Au-delà des personnes suspectées, le projet de loi permettrait la surveillance de personnes pouvant jouer un rôle “d’intermédiaire” dans la violation de la loi, qu’il soit “volontaire ou non”. Des dispositions qui exempteraient les services de justifier la présence d’un journaliste dans une demande de recueil de renseignement faite au Premier ministre.
“Reporters sans frontières demande que le texte garantisse aux journalistes de pouvoir travailler sans être surveillés, sous peine de constituer une grave entrave à la liberté de l’information,” explique Christophe Deloire, secrétaire général de RSF.
“Le gouvernement doit rétablir une protection du secret des sources en réintroduisant le juge dans la procédure. Il est essentiel que soit prévue une “exception journalistique” au régime de surveillance prévu dans le projet de loi.”
Dans son rapport sur la surveillance de 2013 évoquant l’utilisation des données personnelles et le respect de la vie privée, Frank La Rue, le Rapporteur spécial sur la promotion et la protection du droit à la liberté d’opinion et d’expression aux Nations unies, estimait que dans le cas des journalistes ou de leurs sources, l’effet de la surveillance de leurs communications se révélait désastreux (paragraphes 26 et 52).
La Rue soulignait l’absolue nécessité d’un contrôle judiciaire des pratiques de surveillance, notamment lors de la collecte et la conservation de données (paragraphe 54). Aucune intervention d’un juge judiciaire, garant des libertés individuelles, n’est prévue dans le projet de loi sur le renseignement.

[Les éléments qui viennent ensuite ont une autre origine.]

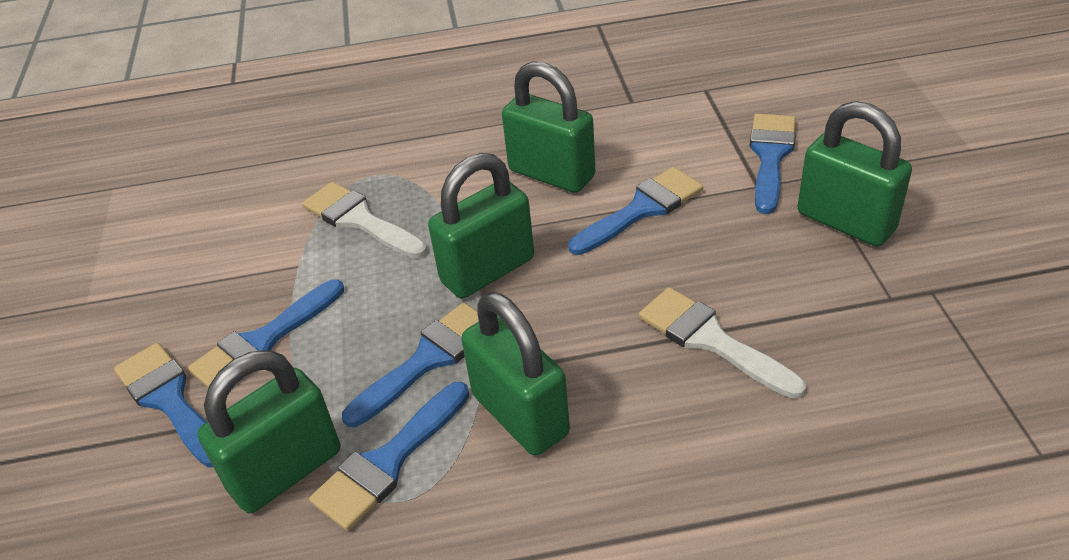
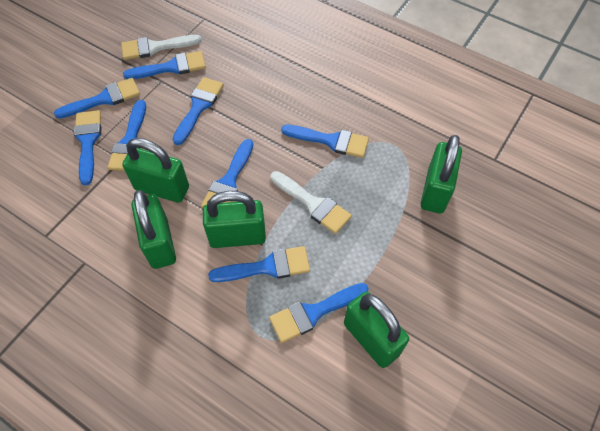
blue brush: 6 -> 9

Il n’existe de fait dans le projet de loi actuel aucune garantie pour faire respecter les droits fondamentaux des individus.
Enfin, le projet de loi permet aux services de renseignement de mettre en oeuvre des techniques jusque là dévolues à la police judiciaire (la captation, la fixation, la transmission et l’enregistrement de paroles prononcées à titre privé ou confidentiel ou de l’image d’une personne se trouvant dans un lieu privé ; la captation, la transmission et l’enregistrement de données informatiques ; la localisation en temps réel d’une personne, d’un véhicule ou d’un objet).
Ces mesures, dans le code pénal, sont accompagnées de garanties particulières pour certaines personnes protégées en raison de leur statut, notamment les journalistes. Or, comme le relève la Commission nationale de l’informatique et des libertés (CNIL) dans un avis du 5 mars, il n’est prévu dans le projet aucune disposition particulière pour ces professions protégées, ou pour les journalistes en particulier.